The deciding question is one word: does it need to react? If the animation responds to a tap, a scroll position, a loading state or live data, it belongs in Rive — Figma Motion has no runtime state machine, so a developer would otherwise rebuild that logic from scratch. If the animation just needs to play — a hero loop, a transition, a clip for a deck — Figma Motion is faster, more collaborative, and hands off cleanly as code or video.
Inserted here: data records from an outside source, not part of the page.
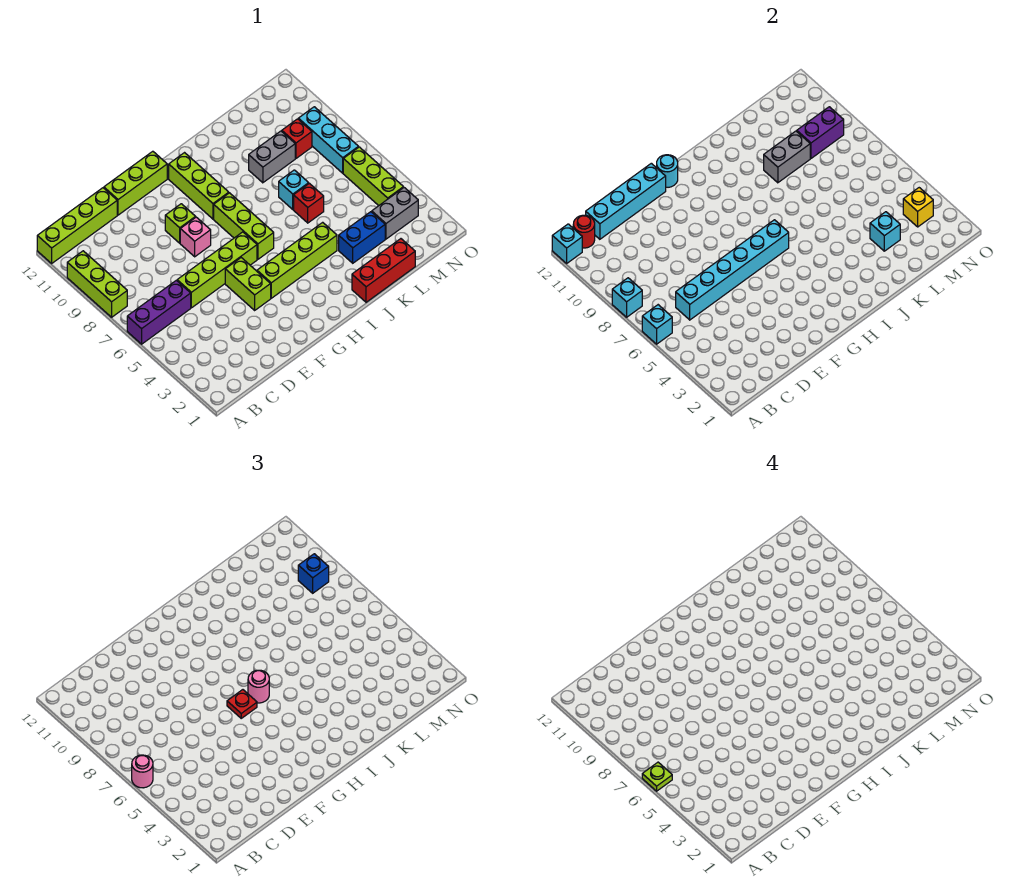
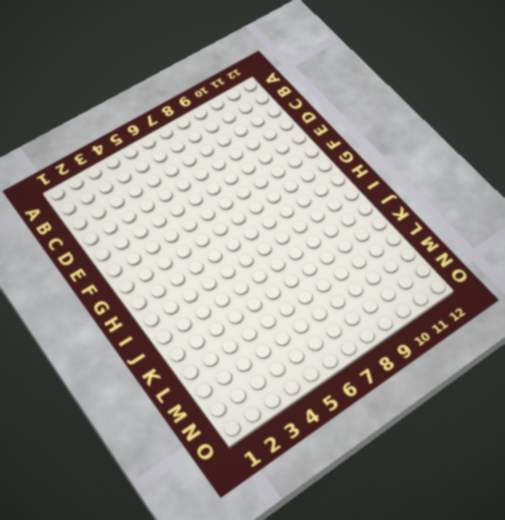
none -> purple brick A6:C6 level 1
none -> lime brick A8:A10 level 1
none -> lime brick A12:D12 level 1
none -> lime brick D6:G6 level 1

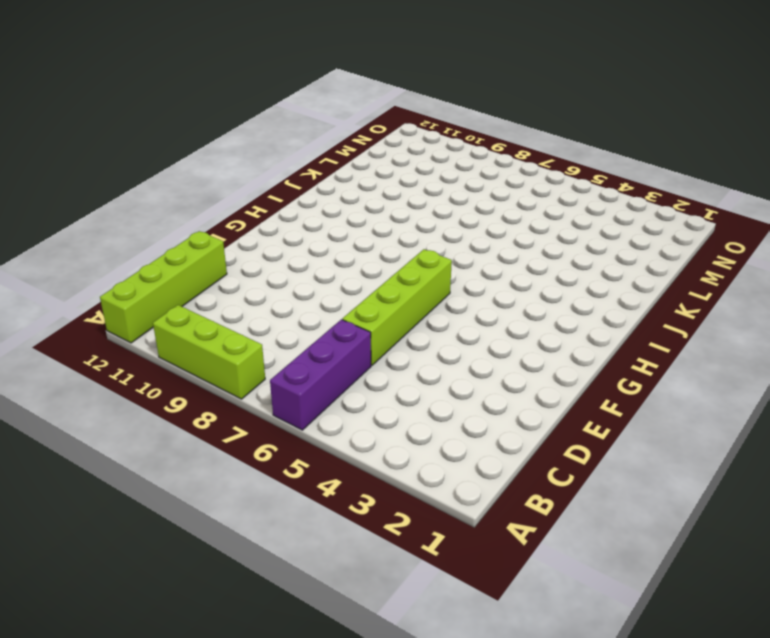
none -> lime brick E12:G12 level 1
none -> lime brick F4:F5 level 1
none -> pink brick F8 level 1
none -> lime brick F9 level 1

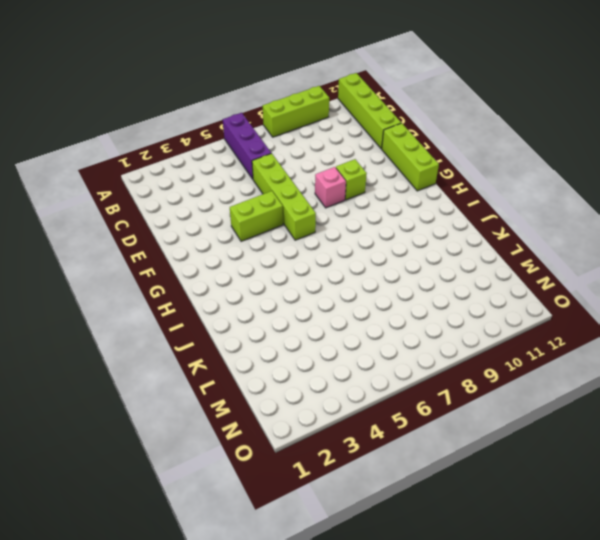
none -> lime brick G4:J4 level 1
none -> lime brick H6:H8 level 1
none -> lime brick H9:H11 level 1
none -> red brick J1:L1 level 1

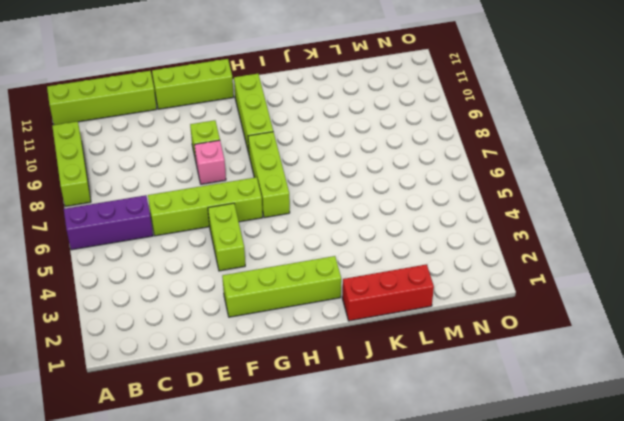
lime brick F2:I2 level 1 -> lime brick G4:J4 level 1
none -> blue brick K3:L3 level 1
none -> red brick K6 level 1
none -> cyan brick K7 level 1
none -> grey brick K9:L9 level 1

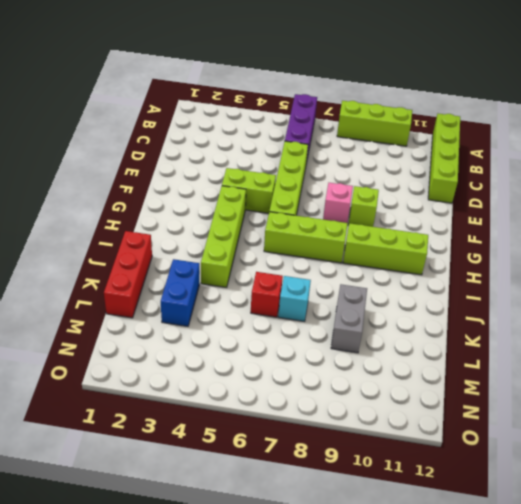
none -> lime brick E12:G12 level 1
none -> grey brick M3:N3 level 1
none -> red brick M9 level 1
none -> lime brick N4:N6 level 1

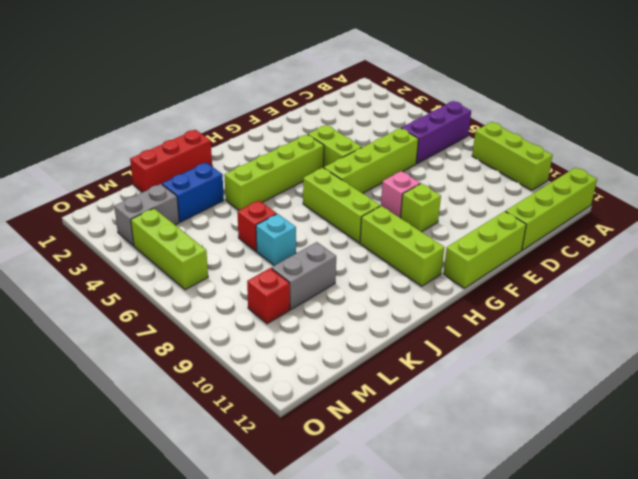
none -> cyan brick N7:N9 level 1
none -> cyan brick A6 level 2
none -> cyan brick A8 level 2
none -> cyan brick A12 level 2

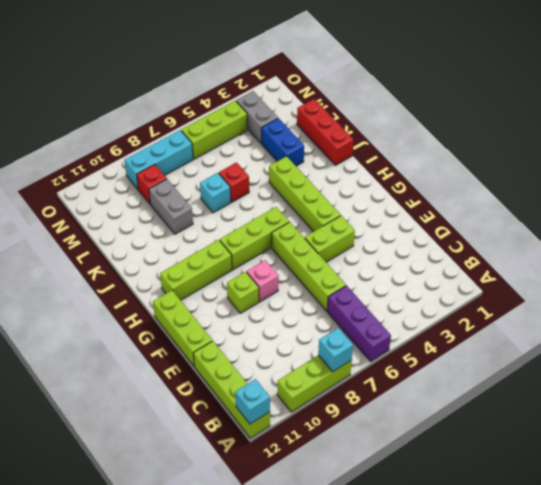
none -> cyan brick A6 level 2
none -> red round brick B12 level 2
none -> cyan brick C6:H6 level 2
none -> cyan brick C12:F12 level 2

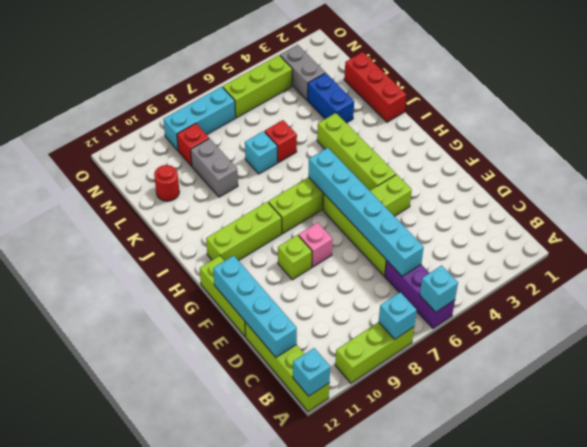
red round brick L11 level 1 -> red round brick B12 level 2
none -> cyan round brick G12 level 2
none -> grey brick K9:L9 level 2
none -> cyan brick L3 level 2
none -> purple brick M9:N9 level 2

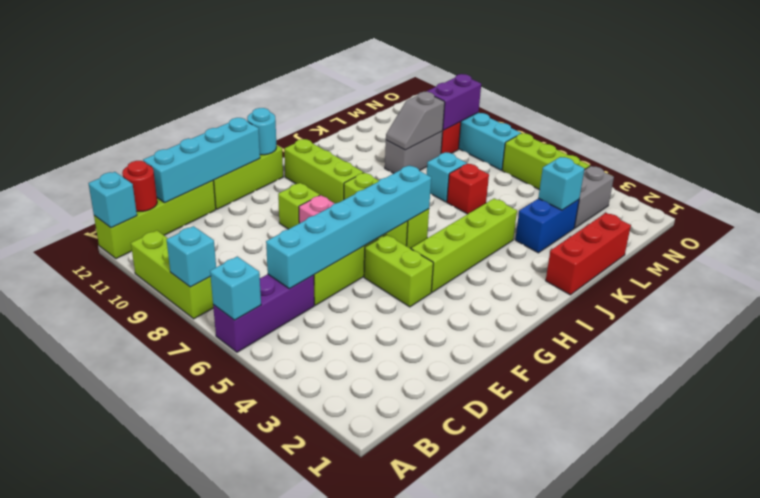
grey slope K9:L9 level 2 top L -> grey brick K9:L9 level 2
none -> yellow brick N3 level 2
none -> pink round brick A6 level 3
none -> red plate G6 level 3
none -> pink round brick H6 level 3

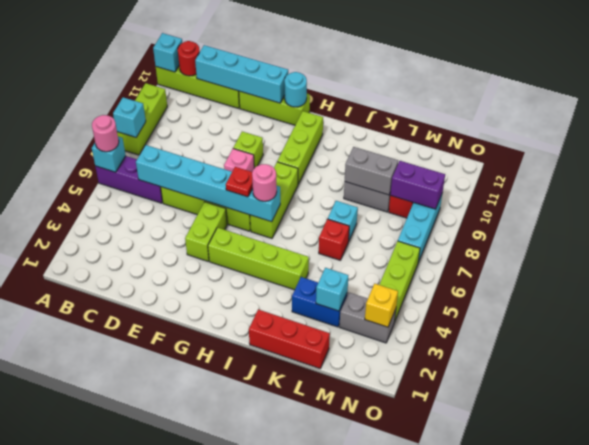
none -> blue brick N9 level 3
none -> lime plate A6 level 4

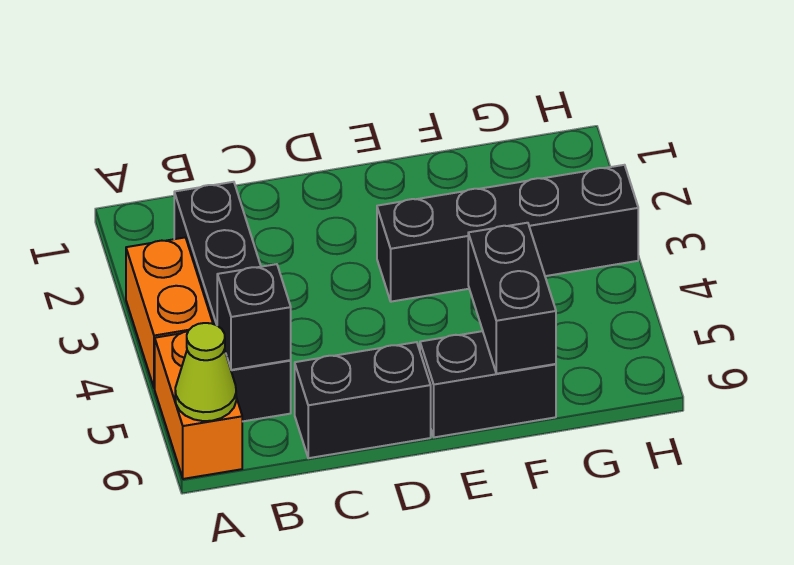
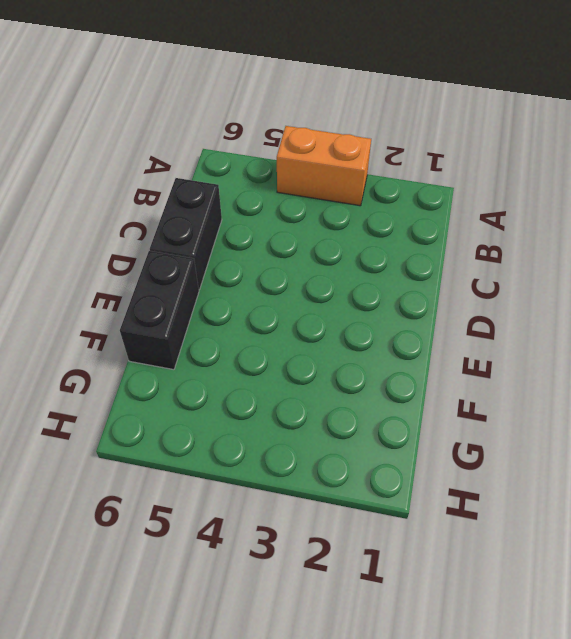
none -> orange brick A5:A6 level 1
none -> black brick B2:B5 level 1

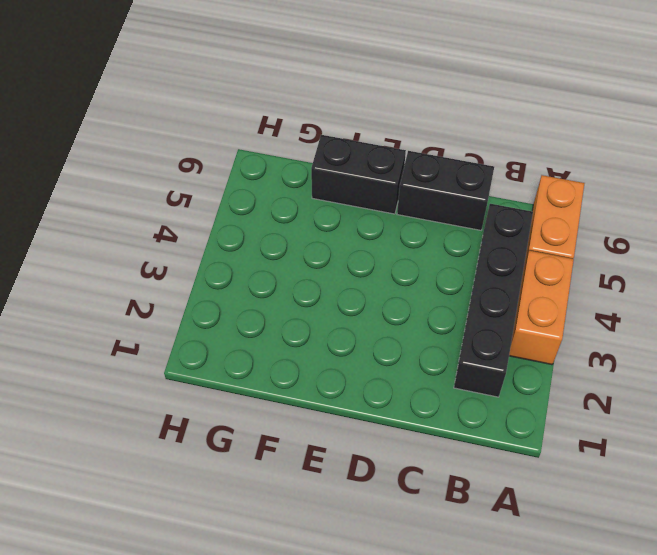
none -> black brick E3:H3 level 1
none -> lime cone A6 level 2

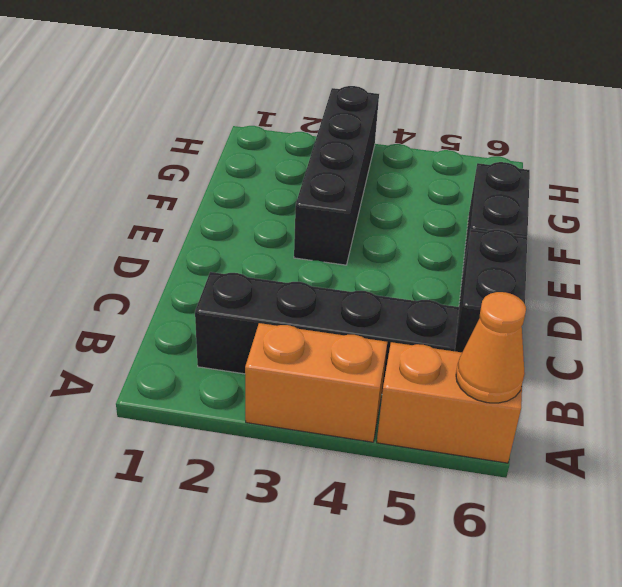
orange cone A6 level 2 -> lime cone A6 level 2
none -> black brick B5 level 2
none -> black brick F5:F6 level 2

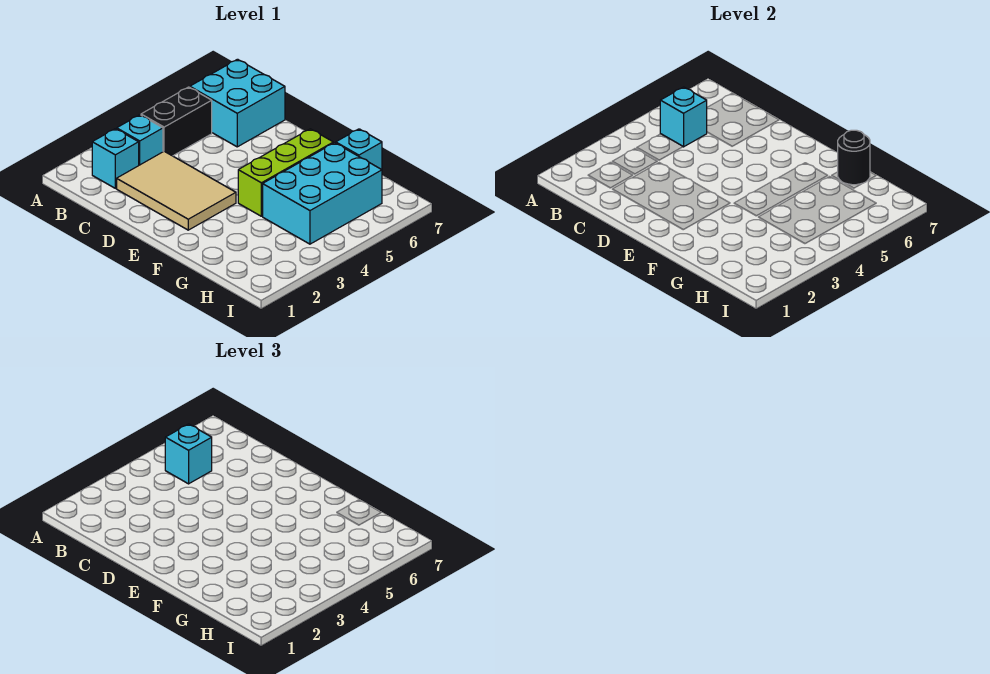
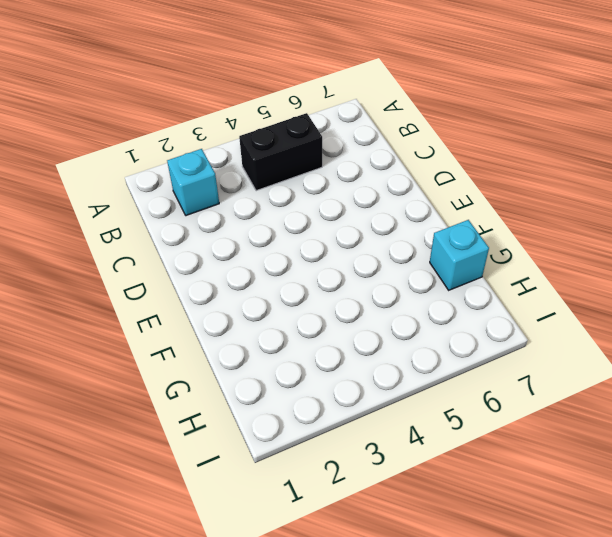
none -> cyan brick B3 level 1
none -> cyan brick B6:C7 level 1

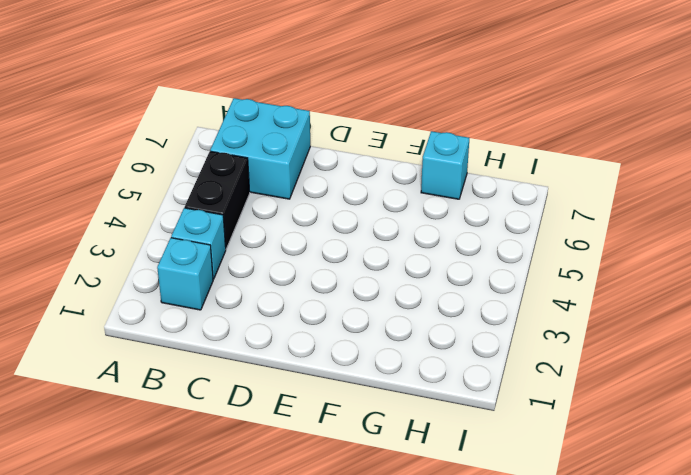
none -> tan tile C2:E3 level 1
none -> lime brick F4:F6 level 1

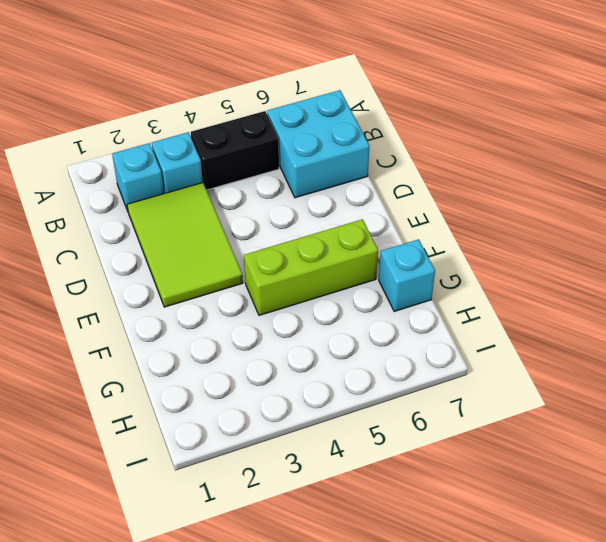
lime tile C2:E3 level 1 -> tan tile C2:E3 level 1
none -> cyan brick G4:H6 level 1
none -> cyan brick B5 level 2

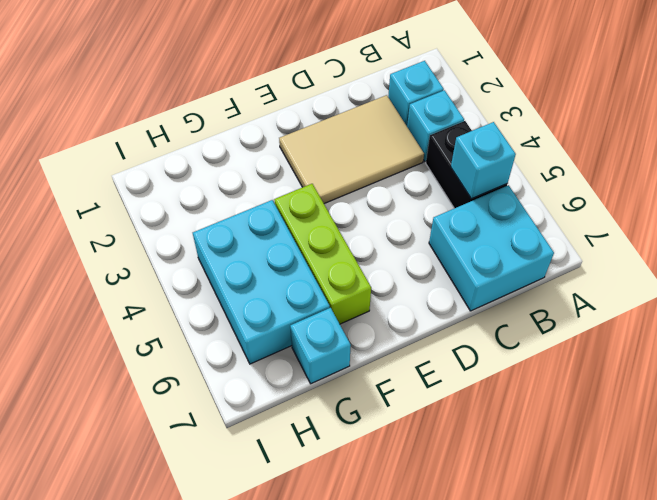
none -> black round brick G7 level 2
none -> cyan brick B5 level 3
On the practical stuff most comparisons skip: Rive wins on production file size (a vector .riv is kilobytes and scales without quality loss) and runtime performance (GPU-accelerated, up to ~120fps). Figma Motion wins on learning curve and collaboration. On pricing, both have real free tiers today — Figma Motion is free during its open beta and will fold into Figma seats at general availability, while Rive's free plan covers solo work with paid tiers for teams and advanced runtime features. In practice I design and review motion in Figma Motion, then rebuild the truly interactive pieces in Rive for the live product.
Common questions
Rive vs Figma Motion, answered
No. Figma Motion adds a real timeline, keyframing and code export inside Figma, which covers prototyping and handoff. But it has no runtime state machine — it can't react to live input or data the way Rive can. For production interactive animation, Rive is still the tool; Figma Motion complements it.